Thank you for calling from Virginia. Hey, Shep, do you remember what he's talking about? No idea. Okay. Basketball Jones, I have no clue what he's talking about. Yeah, I know. We talked about movies at some point a few months ago.
Not basketball Jones. Yeah, I don't know. I mean, well, he said he's sorry.
I didn't get into details with him, so this is all that matters. Steven is calling from Baltimore. What's up, Steve? You're on CBS Sports Radio.
Thank you, JR. I just wanted to say people don't remember when Joe Flacco betted on himself and won the Super Bowl and then got paid the highest quarterback in the league, and he probably wasn't worth it at the time, but I think with Lamar, you know, I'm a total Ravens fan, that it's more about he wants to be paid as one of the top quarterbacks in the league, and the amount of money he generates, he's brought a new generation of young football fans, particularly inner-city youth who, you know, haven't been attracted to football, but now are wearing his jerseys all across the country. So, you know, I don't understand Scooby Beshawdy not just laying a number down to him that just, you know, opens his eyes and says, okay, I'll sign on the dotted line, because whatever amount he gets paid, the amount that he brings in for the Ravens, for the NFL. So, I mean, this man needs to be at least top three in the league.
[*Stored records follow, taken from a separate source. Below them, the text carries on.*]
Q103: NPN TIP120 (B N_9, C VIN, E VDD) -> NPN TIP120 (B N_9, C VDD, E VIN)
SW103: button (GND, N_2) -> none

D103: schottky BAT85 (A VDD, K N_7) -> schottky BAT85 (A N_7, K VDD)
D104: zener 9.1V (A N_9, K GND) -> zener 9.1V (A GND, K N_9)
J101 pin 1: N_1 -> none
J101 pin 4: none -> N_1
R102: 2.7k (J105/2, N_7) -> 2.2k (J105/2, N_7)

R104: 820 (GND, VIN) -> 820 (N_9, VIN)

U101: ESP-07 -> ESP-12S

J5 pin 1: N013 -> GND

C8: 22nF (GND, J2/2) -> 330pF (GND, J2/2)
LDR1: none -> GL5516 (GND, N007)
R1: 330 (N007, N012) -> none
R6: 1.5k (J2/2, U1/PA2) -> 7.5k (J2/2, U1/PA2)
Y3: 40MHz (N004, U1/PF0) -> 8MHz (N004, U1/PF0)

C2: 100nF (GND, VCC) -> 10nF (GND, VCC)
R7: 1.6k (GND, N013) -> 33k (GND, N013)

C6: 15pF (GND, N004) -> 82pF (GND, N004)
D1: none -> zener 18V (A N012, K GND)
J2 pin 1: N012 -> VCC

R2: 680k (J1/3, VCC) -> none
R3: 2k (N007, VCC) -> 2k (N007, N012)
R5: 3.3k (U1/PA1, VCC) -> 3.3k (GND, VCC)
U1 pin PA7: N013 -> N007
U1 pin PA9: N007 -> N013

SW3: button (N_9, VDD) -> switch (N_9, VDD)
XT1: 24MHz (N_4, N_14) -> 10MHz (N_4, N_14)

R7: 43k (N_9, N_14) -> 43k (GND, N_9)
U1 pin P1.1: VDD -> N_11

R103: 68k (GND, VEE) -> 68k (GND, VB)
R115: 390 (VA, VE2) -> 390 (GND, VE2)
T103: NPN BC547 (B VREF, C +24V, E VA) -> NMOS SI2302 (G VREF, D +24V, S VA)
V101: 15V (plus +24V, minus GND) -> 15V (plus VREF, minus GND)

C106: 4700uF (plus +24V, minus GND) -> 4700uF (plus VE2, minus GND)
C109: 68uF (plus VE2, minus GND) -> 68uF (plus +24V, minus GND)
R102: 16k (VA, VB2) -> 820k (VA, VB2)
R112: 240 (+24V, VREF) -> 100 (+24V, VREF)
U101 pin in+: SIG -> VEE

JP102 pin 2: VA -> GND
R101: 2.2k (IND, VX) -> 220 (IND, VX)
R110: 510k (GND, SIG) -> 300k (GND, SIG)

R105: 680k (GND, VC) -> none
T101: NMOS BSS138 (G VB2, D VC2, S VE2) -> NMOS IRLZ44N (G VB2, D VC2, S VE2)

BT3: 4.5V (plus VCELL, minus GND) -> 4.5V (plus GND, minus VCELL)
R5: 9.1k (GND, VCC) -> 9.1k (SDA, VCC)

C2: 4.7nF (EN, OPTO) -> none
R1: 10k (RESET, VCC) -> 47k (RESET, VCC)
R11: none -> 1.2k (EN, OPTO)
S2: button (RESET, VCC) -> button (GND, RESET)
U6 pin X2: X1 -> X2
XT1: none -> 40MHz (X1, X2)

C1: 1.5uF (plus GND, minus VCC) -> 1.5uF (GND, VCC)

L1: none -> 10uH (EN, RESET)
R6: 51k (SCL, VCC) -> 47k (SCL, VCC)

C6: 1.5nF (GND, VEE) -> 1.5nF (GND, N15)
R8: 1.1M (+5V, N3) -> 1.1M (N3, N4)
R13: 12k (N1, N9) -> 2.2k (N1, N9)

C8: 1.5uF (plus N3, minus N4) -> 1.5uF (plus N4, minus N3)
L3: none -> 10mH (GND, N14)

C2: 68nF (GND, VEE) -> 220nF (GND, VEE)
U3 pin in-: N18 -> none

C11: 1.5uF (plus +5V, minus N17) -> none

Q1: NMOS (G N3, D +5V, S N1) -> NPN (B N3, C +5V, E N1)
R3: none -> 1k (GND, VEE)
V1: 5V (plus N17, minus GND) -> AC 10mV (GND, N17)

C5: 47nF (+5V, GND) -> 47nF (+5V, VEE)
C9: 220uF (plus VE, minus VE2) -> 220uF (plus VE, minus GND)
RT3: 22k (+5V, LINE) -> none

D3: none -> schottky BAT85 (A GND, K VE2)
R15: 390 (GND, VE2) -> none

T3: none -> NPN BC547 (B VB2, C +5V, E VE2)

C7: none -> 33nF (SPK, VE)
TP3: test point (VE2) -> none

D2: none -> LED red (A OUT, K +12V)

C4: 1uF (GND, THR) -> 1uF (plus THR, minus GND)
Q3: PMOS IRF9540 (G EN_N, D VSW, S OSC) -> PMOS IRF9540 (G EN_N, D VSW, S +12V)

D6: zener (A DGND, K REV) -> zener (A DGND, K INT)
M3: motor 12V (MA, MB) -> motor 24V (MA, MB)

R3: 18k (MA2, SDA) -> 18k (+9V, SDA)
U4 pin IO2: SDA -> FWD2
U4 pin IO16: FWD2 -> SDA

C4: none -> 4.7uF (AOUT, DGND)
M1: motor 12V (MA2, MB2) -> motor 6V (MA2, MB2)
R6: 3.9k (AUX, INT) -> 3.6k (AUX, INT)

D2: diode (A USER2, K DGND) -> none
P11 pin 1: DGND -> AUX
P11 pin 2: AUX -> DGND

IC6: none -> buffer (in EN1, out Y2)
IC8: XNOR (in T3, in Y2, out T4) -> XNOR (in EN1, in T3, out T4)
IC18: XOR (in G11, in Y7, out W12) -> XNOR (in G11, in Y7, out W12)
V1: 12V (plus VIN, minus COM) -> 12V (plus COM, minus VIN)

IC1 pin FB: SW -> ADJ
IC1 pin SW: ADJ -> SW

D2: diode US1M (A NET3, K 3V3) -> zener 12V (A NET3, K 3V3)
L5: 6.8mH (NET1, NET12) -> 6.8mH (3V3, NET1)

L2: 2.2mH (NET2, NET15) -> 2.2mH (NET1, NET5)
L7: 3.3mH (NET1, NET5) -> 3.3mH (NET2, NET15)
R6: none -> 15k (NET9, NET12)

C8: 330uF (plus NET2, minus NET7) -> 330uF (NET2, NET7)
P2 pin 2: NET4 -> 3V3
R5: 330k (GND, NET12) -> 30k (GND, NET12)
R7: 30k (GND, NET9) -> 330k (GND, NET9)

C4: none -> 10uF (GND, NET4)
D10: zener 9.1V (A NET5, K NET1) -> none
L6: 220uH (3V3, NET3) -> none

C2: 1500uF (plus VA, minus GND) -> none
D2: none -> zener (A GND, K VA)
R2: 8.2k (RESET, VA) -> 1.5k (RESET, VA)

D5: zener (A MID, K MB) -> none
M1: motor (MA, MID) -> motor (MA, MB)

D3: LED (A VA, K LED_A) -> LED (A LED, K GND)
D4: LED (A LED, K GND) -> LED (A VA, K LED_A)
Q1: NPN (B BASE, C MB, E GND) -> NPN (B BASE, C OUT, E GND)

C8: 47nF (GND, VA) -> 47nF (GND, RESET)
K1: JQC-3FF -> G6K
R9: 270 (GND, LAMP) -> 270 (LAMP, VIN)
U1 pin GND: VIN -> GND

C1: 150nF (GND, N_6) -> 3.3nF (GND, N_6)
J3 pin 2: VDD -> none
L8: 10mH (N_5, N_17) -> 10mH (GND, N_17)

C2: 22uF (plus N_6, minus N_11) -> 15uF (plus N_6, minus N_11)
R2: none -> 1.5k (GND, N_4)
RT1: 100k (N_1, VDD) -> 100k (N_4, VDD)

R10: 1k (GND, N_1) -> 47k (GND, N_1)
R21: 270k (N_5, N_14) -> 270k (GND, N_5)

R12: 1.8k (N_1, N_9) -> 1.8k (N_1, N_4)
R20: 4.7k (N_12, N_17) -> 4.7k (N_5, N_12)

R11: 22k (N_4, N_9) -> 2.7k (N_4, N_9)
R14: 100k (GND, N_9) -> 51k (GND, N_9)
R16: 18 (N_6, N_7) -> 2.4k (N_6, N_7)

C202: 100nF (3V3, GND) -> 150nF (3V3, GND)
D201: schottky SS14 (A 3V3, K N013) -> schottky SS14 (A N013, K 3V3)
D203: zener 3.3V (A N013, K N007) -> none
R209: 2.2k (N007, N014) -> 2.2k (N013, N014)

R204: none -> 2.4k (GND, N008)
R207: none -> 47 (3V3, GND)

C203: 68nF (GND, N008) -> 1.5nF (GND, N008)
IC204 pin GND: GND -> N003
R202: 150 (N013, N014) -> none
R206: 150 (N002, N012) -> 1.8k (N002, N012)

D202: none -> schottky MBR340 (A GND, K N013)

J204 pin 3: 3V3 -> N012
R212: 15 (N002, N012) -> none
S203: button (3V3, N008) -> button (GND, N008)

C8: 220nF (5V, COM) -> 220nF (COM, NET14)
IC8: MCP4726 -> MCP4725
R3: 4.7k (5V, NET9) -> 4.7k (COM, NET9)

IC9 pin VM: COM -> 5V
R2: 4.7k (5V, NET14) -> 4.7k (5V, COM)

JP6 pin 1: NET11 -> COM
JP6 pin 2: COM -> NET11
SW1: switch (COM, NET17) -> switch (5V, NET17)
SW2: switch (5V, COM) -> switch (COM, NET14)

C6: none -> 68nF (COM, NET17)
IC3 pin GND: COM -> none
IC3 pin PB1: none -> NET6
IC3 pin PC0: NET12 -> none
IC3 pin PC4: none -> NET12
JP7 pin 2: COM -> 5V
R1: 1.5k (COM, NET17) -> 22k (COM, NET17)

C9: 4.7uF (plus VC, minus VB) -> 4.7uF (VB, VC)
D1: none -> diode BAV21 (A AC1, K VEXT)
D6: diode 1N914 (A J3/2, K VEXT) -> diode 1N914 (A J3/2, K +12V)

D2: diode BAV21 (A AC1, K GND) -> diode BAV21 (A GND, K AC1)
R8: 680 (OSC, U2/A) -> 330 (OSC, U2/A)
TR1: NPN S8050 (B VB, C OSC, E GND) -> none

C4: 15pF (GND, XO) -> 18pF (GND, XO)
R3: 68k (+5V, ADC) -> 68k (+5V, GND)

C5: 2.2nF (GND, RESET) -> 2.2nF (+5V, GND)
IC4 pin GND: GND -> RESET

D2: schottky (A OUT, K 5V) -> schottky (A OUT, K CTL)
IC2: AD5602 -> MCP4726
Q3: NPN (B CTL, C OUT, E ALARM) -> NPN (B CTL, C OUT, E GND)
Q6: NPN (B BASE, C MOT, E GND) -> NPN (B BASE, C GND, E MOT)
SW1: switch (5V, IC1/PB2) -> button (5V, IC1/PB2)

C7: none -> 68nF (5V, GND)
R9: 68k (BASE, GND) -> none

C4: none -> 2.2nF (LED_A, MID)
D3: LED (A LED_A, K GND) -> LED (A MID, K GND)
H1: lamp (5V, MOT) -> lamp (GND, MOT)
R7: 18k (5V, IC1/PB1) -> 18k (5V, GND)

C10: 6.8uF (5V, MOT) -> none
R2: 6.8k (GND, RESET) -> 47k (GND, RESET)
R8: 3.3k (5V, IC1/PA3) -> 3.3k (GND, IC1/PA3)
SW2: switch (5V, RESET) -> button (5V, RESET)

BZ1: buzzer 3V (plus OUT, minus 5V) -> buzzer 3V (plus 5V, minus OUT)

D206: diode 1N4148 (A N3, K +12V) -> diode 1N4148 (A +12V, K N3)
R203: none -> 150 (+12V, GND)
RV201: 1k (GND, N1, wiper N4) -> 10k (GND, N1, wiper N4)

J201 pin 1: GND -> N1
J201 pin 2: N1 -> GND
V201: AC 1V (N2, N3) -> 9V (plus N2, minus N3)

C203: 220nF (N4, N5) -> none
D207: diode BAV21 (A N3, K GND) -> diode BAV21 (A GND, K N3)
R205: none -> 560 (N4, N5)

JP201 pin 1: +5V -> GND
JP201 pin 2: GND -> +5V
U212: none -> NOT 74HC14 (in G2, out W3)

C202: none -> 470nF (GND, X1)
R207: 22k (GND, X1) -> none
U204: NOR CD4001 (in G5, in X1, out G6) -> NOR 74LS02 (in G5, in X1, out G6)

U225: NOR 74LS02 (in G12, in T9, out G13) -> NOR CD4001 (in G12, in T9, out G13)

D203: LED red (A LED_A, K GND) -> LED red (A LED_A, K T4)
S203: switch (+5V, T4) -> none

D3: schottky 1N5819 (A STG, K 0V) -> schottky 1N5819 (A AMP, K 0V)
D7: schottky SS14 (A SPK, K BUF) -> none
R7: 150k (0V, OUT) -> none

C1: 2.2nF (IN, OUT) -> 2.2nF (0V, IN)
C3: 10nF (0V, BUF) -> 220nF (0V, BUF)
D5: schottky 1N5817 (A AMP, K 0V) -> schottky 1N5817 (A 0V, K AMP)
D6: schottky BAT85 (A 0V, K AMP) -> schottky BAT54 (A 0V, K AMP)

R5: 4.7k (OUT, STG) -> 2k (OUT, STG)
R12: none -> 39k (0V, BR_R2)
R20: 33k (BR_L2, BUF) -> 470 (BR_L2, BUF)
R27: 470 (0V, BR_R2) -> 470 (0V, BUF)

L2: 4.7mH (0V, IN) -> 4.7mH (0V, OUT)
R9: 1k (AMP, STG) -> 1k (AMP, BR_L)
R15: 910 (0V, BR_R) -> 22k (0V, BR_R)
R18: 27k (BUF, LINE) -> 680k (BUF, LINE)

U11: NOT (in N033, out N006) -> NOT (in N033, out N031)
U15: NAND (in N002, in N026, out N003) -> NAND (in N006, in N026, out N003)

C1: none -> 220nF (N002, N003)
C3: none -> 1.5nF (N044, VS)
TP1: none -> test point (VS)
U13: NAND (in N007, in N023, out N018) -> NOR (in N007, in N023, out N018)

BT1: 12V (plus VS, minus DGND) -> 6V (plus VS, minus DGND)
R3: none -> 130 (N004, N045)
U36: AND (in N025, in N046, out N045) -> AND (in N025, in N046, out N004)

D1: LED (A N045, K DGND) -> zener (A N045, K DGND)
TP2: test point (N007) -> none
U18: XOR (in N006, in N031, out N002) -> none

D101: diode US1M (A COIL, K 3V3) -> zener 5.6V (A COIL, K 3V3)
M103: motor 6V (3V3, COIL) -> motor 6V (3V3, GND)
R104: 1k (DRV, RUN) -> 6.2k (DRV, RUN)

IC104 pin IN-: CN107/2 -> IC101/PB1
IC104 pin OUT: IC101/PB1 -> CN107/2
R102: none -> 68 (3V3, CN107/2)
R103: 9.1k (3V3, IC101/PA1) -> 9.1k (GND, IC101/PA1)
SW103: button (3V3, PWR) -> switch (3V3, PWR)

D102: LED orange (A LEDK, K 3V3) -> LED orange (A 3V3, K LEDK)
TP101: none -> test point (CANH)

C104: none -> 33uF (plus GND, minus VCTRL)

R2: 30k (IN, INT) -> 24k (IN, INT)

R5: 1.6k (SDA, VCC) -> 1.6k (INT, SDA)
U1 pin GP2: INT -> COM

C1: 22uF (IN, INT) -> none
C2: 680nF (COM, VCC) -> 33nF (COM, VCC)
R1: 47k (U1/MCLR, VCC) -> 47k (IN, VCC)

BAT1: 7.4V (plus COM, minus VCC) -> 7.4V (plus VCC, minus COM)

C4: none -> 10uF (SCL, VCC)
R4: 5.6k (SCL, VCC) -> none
Well, I will agree with that, and thank you, Steve. When it comes to the top players in the game any place, how many of them, and I guess you have to be a superstar, how many players actually get what they're actually worth? If you think about LeBron James and his strictly basketball contract, sure, he makes more money away from the court, but if you think about his basketball deal, no matter if it's 40 million or 50 million, as a basketball player for his contract, LeBron James is underpaid. We know Lamar Jackson, as a football player, especially for where he was drafted at number 32 overall, he's been underpaid as well. Are they going to look at it as, oh, man, this next contract is supposed to make up for where I got drafted and what I got and what I didn't receive? I don't think the Ravens are so much worried about, oh, man, we are not going to pay Lamar, it's just the guarantees.
The Browns set the precedent. All fully guaranteed deal for Deshaun Watson. Kyler Murray didn't even get his full contract guaranteed.
160 out of 230 is guaranteed. So what does that mean for Lamar? Is he going to say, I need everything guaranteed? Or is he going to settle for, I don't know, 200 million out of his contract guarantee? Let's look at it this way.
One day, we will all get up, and I assume there will be a flash on the screen. The Ravens and Lamar agree to XYZ deal. And they're going to be people who look at the Ravens as absolutely stupid for giving him the deal. They're going to go, oh, well, Lamar's going to get hurt. And in Lamar's case, people will look and say, oh, that's the deal he got. He got robbed.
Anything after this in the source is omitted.